Performance of different clustering algorithms on benchmark datasets.

Method	Bound dataset		Unbound dataset
	V site	V p	V site	V p
PAM1	41%	46%	40%	41%
CLARANS2	45%	48%	48%	51%
Our method3	53%	55%	52%	53%

¹dist = Euclidean distance, k = 4; ²dist = Euclidean distance, k = 3; ³ R_avg = 19, α = 1.1.

3.8. Implementation of CBEP

For the convenience of biology scientists, CBEP has been implemented as a free web server on Linux platform. A brief guide is given below to describe how to use it. (i) Access the web server at http://59.73.198.144:8088/CBEP/ and Home is the default interface displayed (Figure 8). Click on the Introduction link to see a detailed description about the server. (ii) Either type or paste the antigen sequence (or list of sequences) into the text box. Note that, the input sequence should be in the FASTA format, which consists of a single-line description and lines of sequence information. Click on the Example link to see the example sequence. You will also be asked to type your email address. The predicting results will be sent to you as soon as the computational process is finished. (iii) Click on the Query button to submit the computation request. Generally speaking, it takes no more than 2 minutes to predict the antigenic determinant residues for a sequence with no more than 300 amino acids.

Figure 8.

The home page of CBEP server.

4. Conclusions

In this paper, we proposed a novel B-cell epitope predictor CBEP. The antigen protein sequences are firstly encoded with various sequence-derived features; then cost-sensitive ensemble scheme is adopted to predict the antigenic determinant residues; finally the predicted antigenic determinant residues are fed into the spatial clustering algorithm to evaluate the potential B-cell epitopes.
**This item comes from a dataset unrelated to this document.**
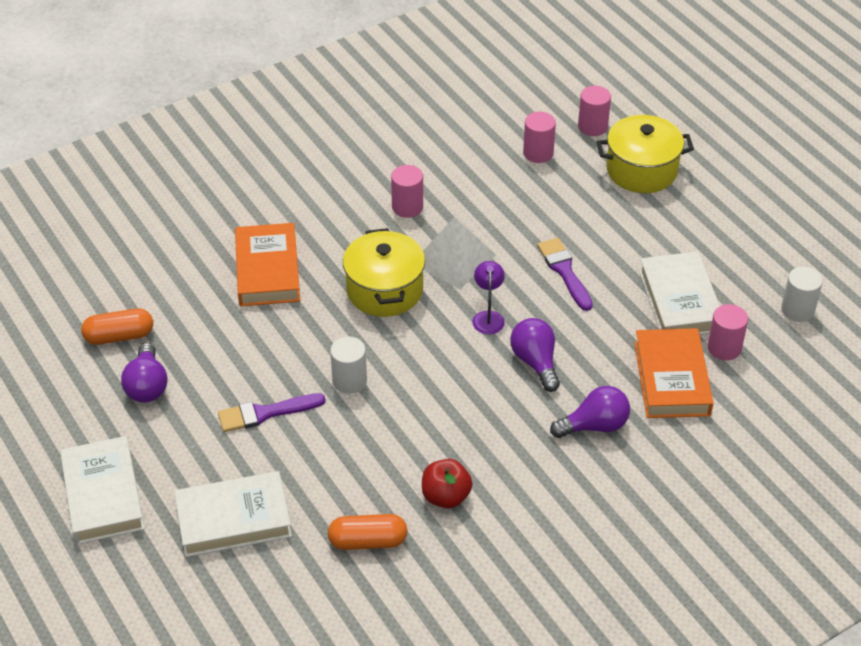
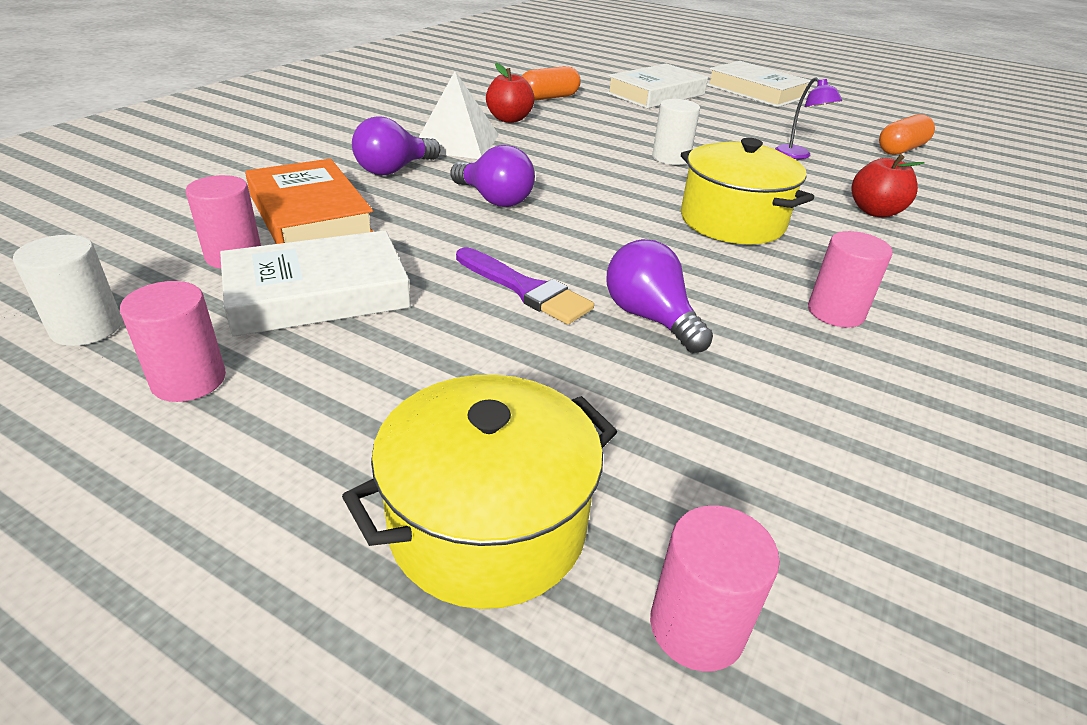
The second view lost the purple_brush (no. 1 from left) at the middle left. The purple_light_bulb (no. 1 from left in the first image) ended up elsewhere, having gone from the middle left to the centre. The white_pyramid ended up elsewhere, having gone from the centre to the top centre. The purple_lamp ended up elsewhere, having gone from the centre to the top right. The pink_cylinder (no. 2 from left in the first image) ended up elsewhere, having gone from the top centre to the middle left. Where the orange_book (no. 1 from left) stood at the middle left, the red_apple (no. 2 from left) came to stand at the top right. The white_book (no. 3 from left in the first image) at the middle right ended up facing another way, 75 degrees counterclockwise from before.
Experiment results on bound datasets, unbound datasets, and independent datasets have demonstrated the efficacy of the proposed model. In addition, our model could predict potential epitopes from antigenic determinant residues with a spatial clustering process. It is an enlightening attempt. Our future works will focus on improving the prediction accuracy by developing more powerful classifiers and more accurate spatial clustering algorithms. For the convenience of biology scientists, CBEP has been implemented as a free web server located at http://59.73.198.144:8088/CBEP/.

Conflict of Interests

The authors declare that there is no conflict of interests regarding the publication of this paper.